Now, getting GNU gmp is actually easy and installing it is pretty easy to. You grab the tar.gz and do the normal make, make install thing. However, you should read the directions on this one, because by default the C++ wrapper is not actually installed. The installation works well enough, once you read the manual and have some familarity as to the proper convention for installing given a source code and an automake.
Remember that factdiv navigates a search tree, where each node of the tree is a pair of digits, one for the top and one for the bottom, of the factored number. Each level of the depth represents a digit pair position.
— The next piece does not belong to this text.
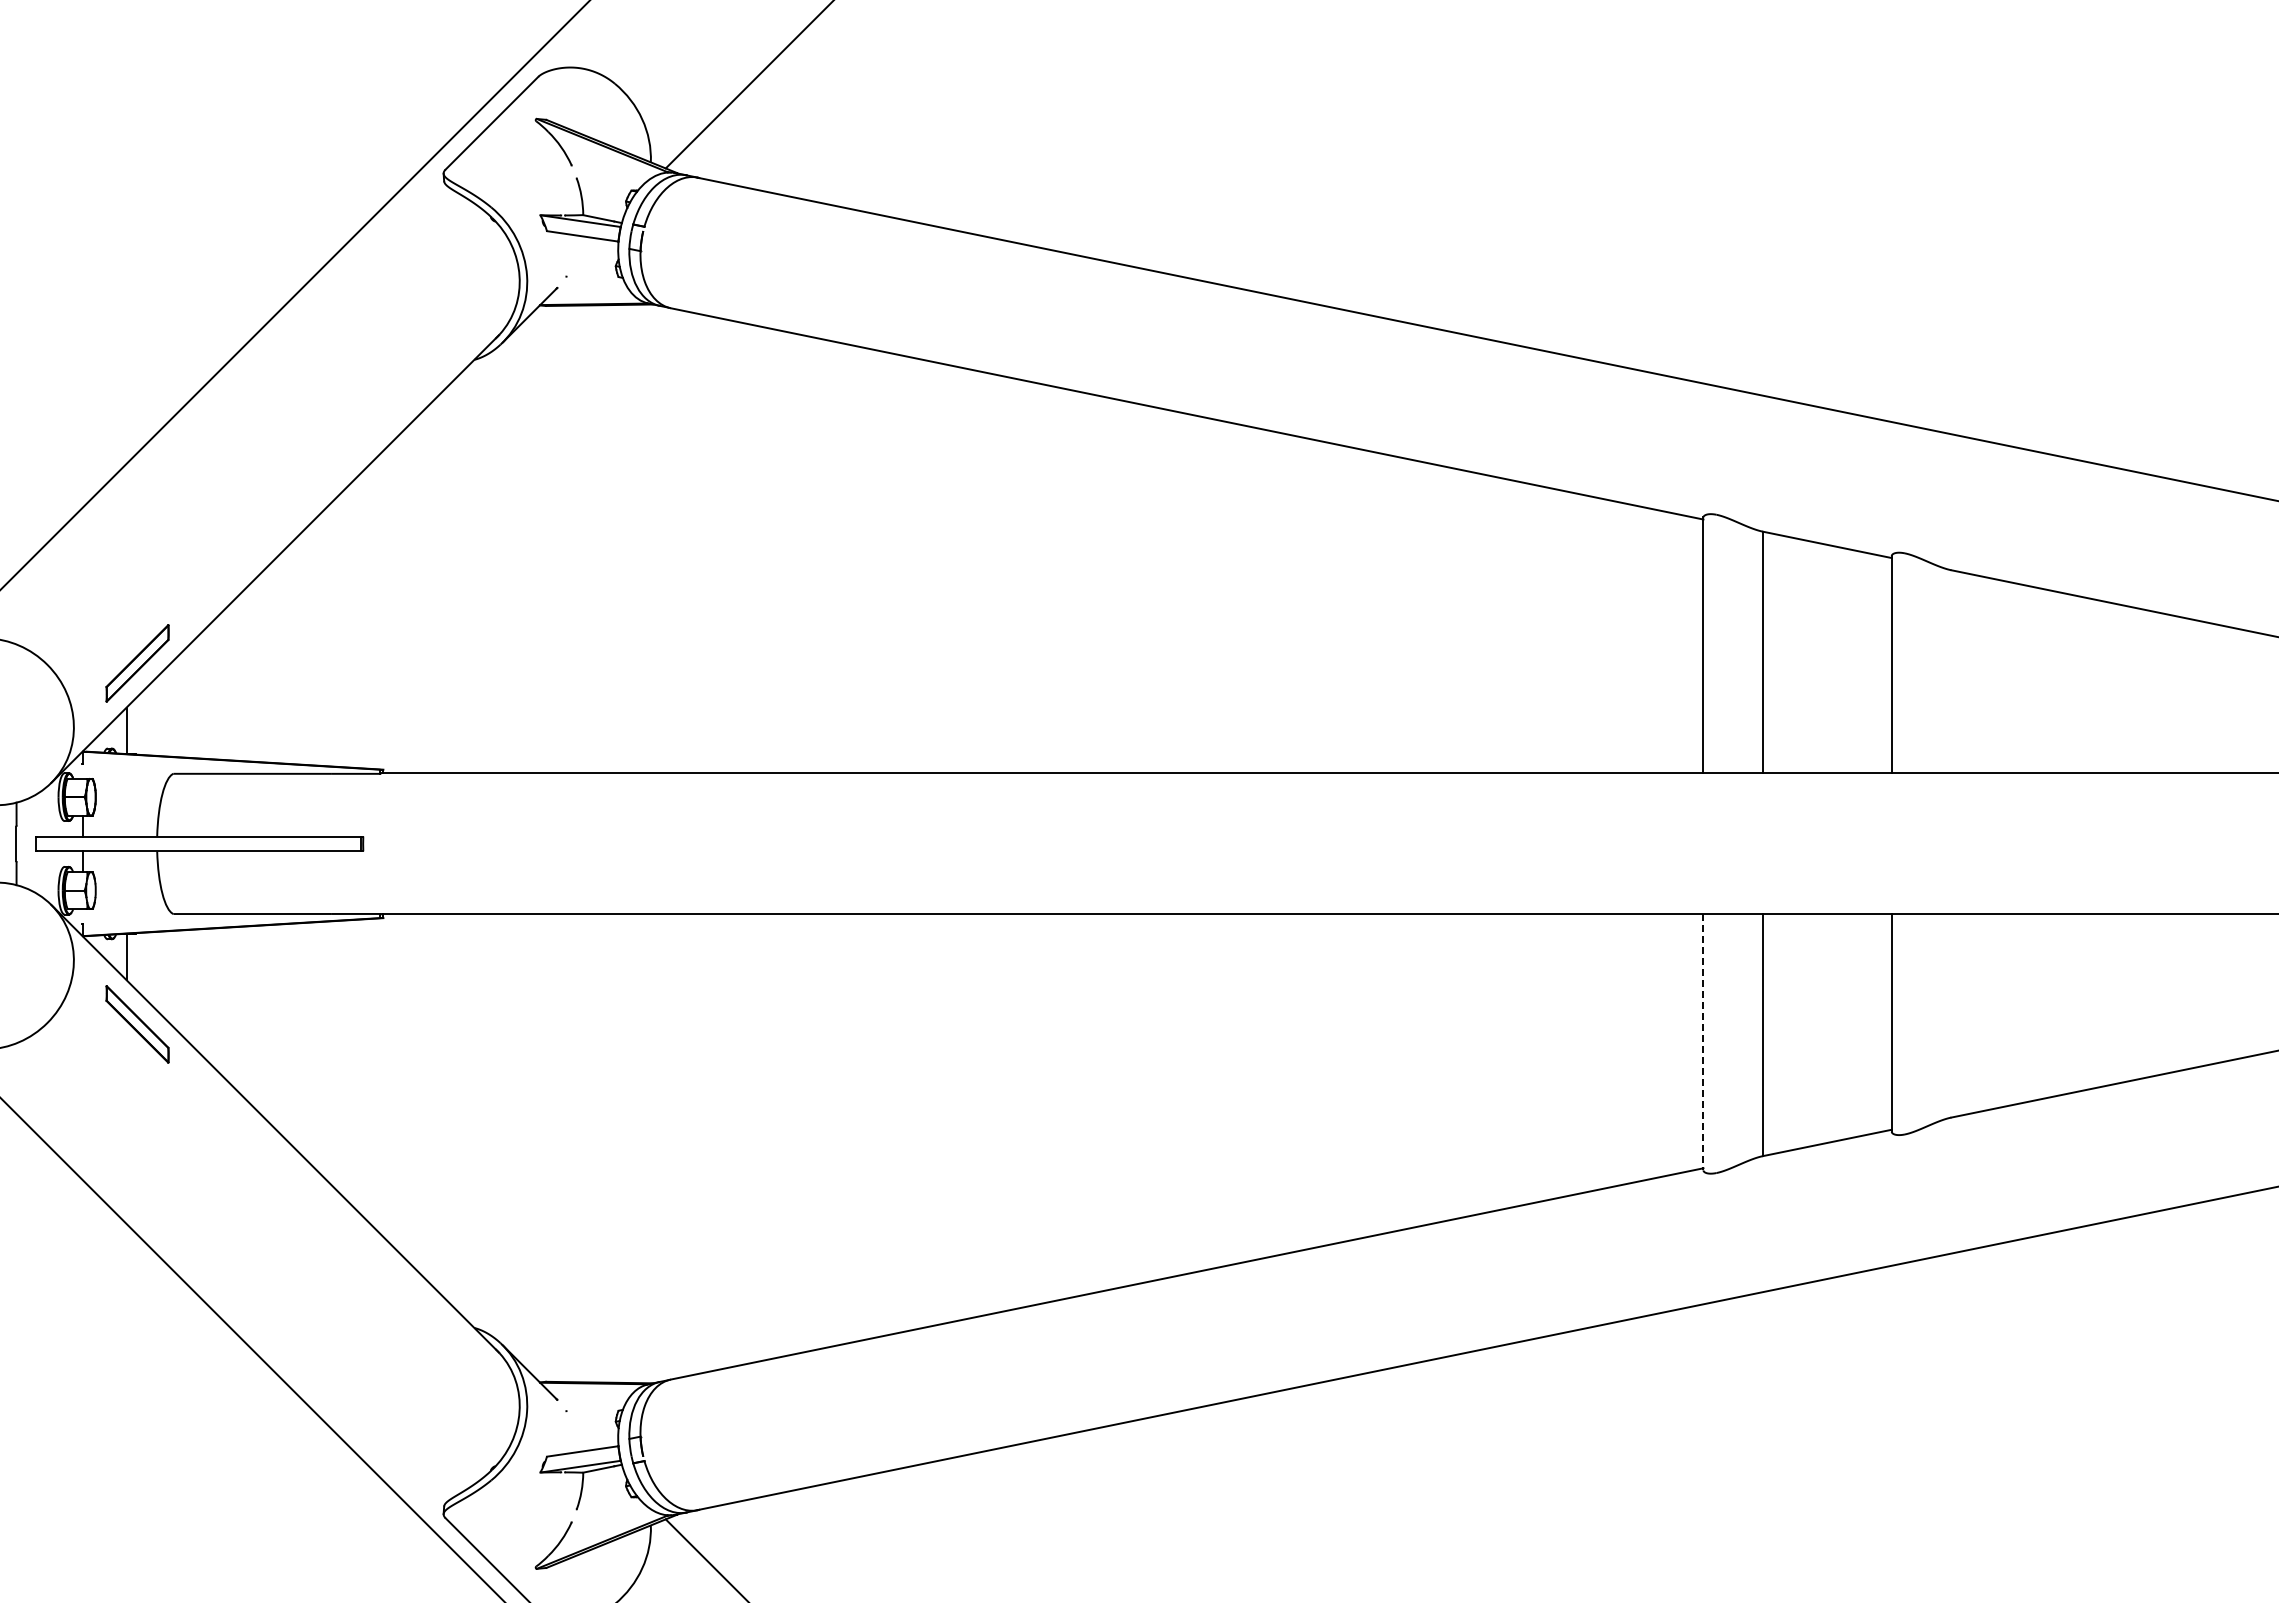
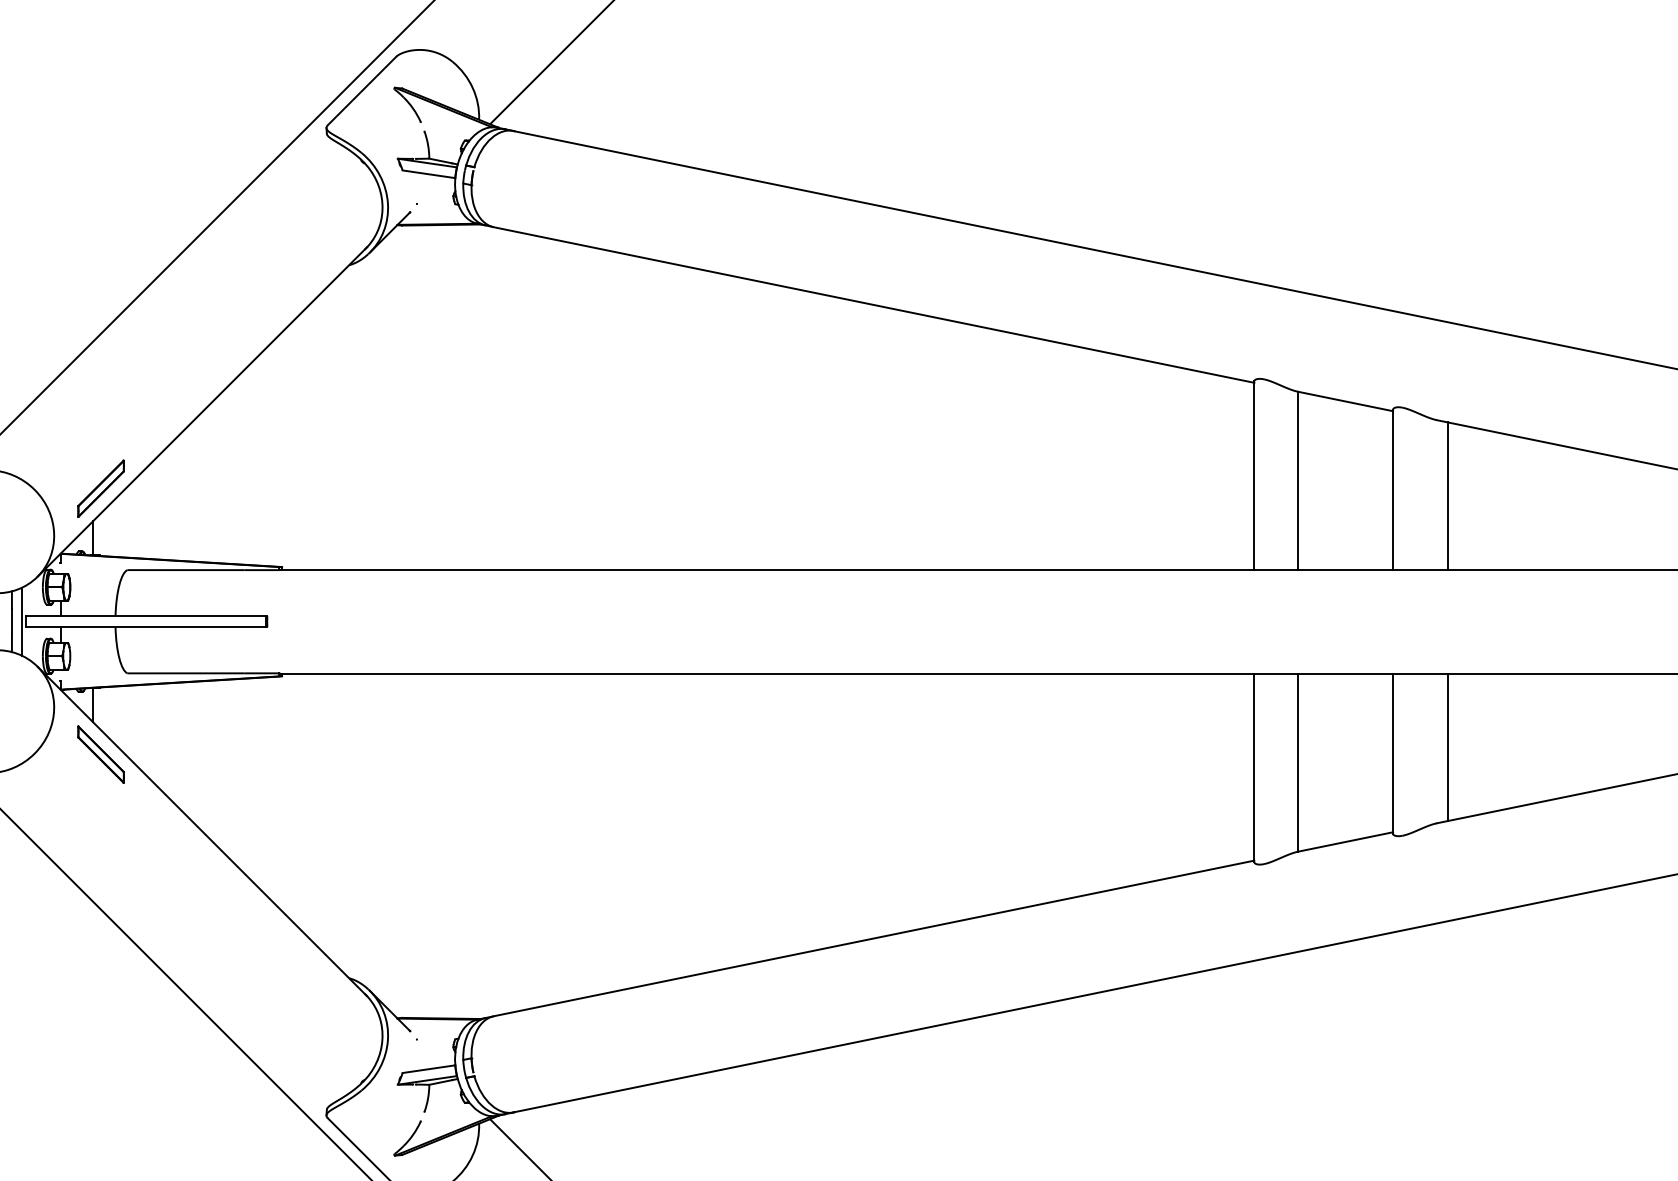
line: (1966, 673) -> (1448, 496), added
line: (30, 843) -> (22, 621), added
line: (1966, 1014) -> (1448, 747), added
line: (1703, 1042) -> (1254, 767), dashed -> solid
So, if I am factoring 901 into 53 x 17, 5 & 1 would be the 2nd pair, and 3 and 7 would be the first.
One of the reasons I did use a bigint library was the realization that I could benefit from a trial division at each pair as doing so allows factdiv to blow through small factors rather quickly. Also, checking trial factors is now a trivial multiply. Interesting, I really will have to do my own multiply and division, because the GNU multiply and divisions multiply and divide the entire number, like you would expect. But since I am traversing a tree, I really only need a partial division and a partial multiplication to cover the parts of the number that I have changed. So, there’s still more changes in store for the guts of factdiv.
On a broader front though, a huge problem with factdiv is in fact trying to prune branches from the search space. Essentially, factdiv doubles its search time with each additional digit of the number being factored. So, factoring a 5 digit number is -roughly- 2^5 iterations, whereas factoring a 20 digit number is 2^20 iterations. Without a way to cut down on this exponential explosion, factoring larger numbers is really out of reach.
So, this release has some new options designed to provide a framework to prune this search space, and, to test that pruning.
-s allows for a score to be kept on each digit pair. The idea of scoring is to create a sort of a hash that looks at the number being factored and relates it to it a digit being tried. The algorithm that is there now is not that good, and is really a placeholder for future algorithms to be tried.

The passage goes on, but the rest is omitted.